Groundhogs’ Day was yesterday.
“Six more weeks of winter,” the little bastard snarled. Then he gave everybody the finger and scurried back into his shit-stained burrow.
And what we’re left with is six more weeks of waking up in a stagnant, frozen hell; where the sleet rapes the earth and the streets are haunted by the howl of homicidal wind gusts, summoned solely to grab commuters by the collar and force a raw, frigid tongue down their throats. All thanks to a terrified, buck toothed rodent without the brain capacity to escape a goofy old man in a top hat.
So that’s what kind of mood I’m in this morning.
When I heard the Phillies had signed a Yankee, I couldn’t stop chuckling evilly and wringing my hands together, and I wasn’t letting things like “being on a crowded subway car” stop me. Besides, that’s far from the strangest thing that’s ever happened on the Broad Street line. Those people were probably just satisfied that I wasn’t spouting Bible trivia or asking my toenails for advice.
I couldn’t wait to see the look on Roommate’s face when I told him that the tables had turned; someone had poached a Yankee for once, and boy, was he ever going to feel it.
And then I realized I have no idea who Freddy Guzman really is; and to Roommate’s credit, he actually did.

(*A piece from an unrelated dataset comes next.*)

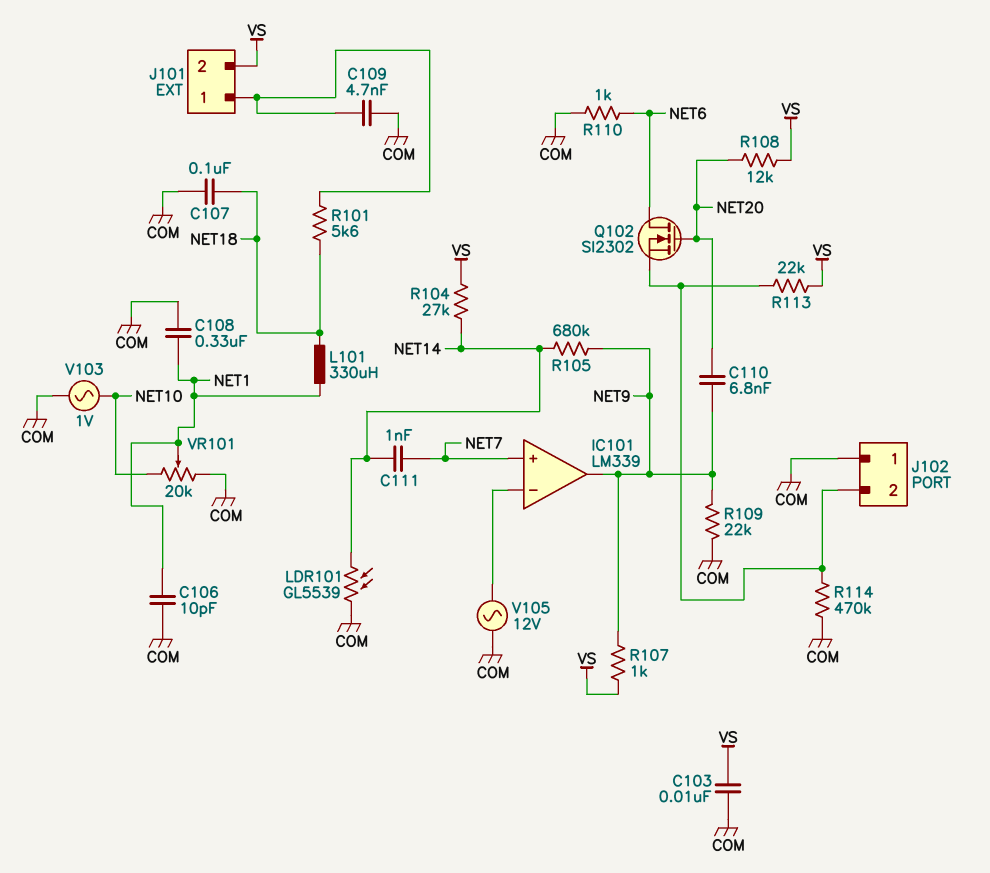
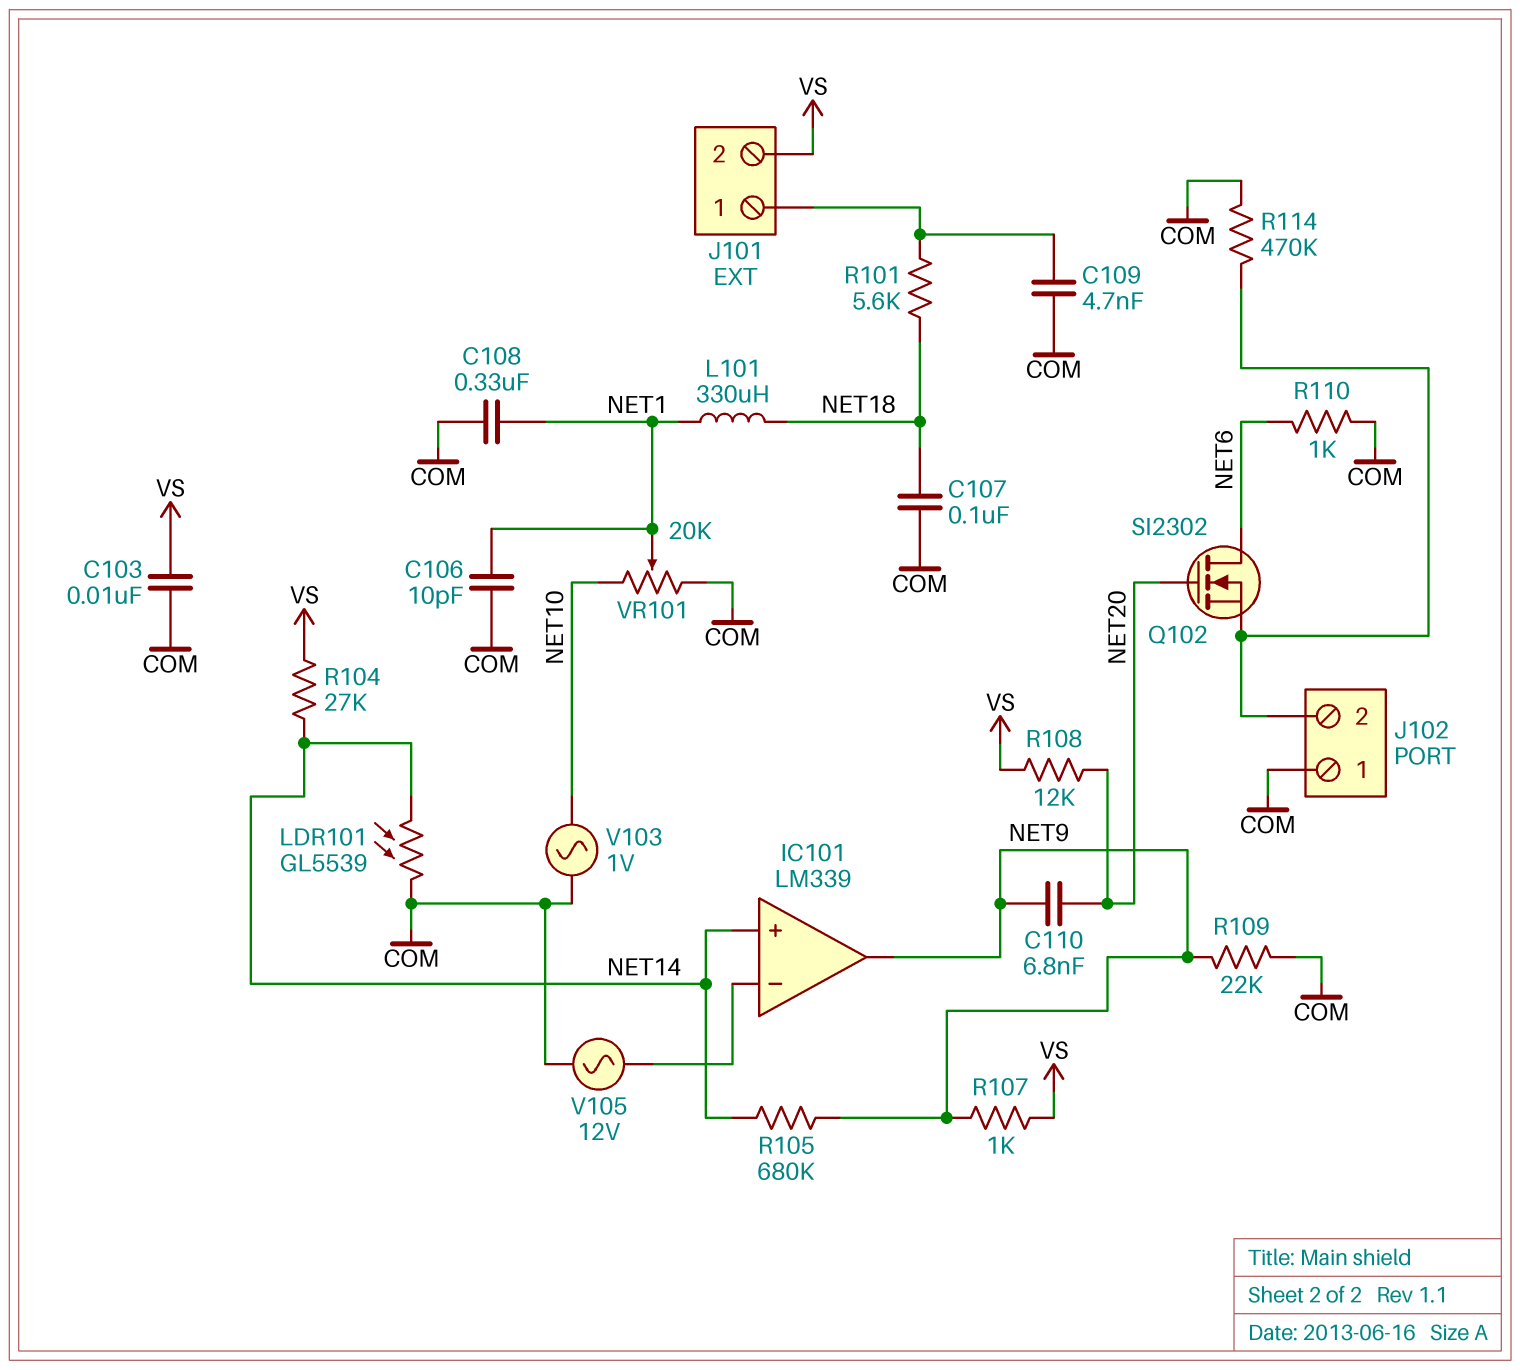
C111: 1nF (NET7, NET14) -> none
IC101 pin in+: NET7 -> NET14
R113: 22k (J102/2, VS) -> none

The “Freddy Guzman Show” has apparently been on tour through the Minors (With the Yankees, Orioles, Red Sox, and Mariners) for some time now; his signature act being base thievery. He did it 45 times in 2009 on the AAA level (batting .265), and MLB.com’s got a video of him scuttling home on a dribbler and scoring. Quick? He’s no Shane Victorino or Tyson Gillies, and Andy Sonnanstine helped that run get in about as much as Guzman did by essentially throwing the ball in the opposite direction of the play.
He’s never played an entire season professionally, and no, technically isn’t invited to Spring Training.
But yes, his speed would be a valuable asset. Speed seems to be very important to Ruben Amaro. There doesn’t seem to be too many guys who don’t have highly respectable lap times around the bases, as long as Raul Ibanez and Ryan Howard cut from second to home without anybody noticing.
And can I just say that I figured Brody Colvin’s quiet dash into infamy would be good for a couple of cheap shots before it faded away and we could get back to talking about Cliff Lee, finally, but I saw he’s got a 90+ fastball. He might just be worth springing. At least, his arm is; when it’s actually pitching and not trying to punch cops.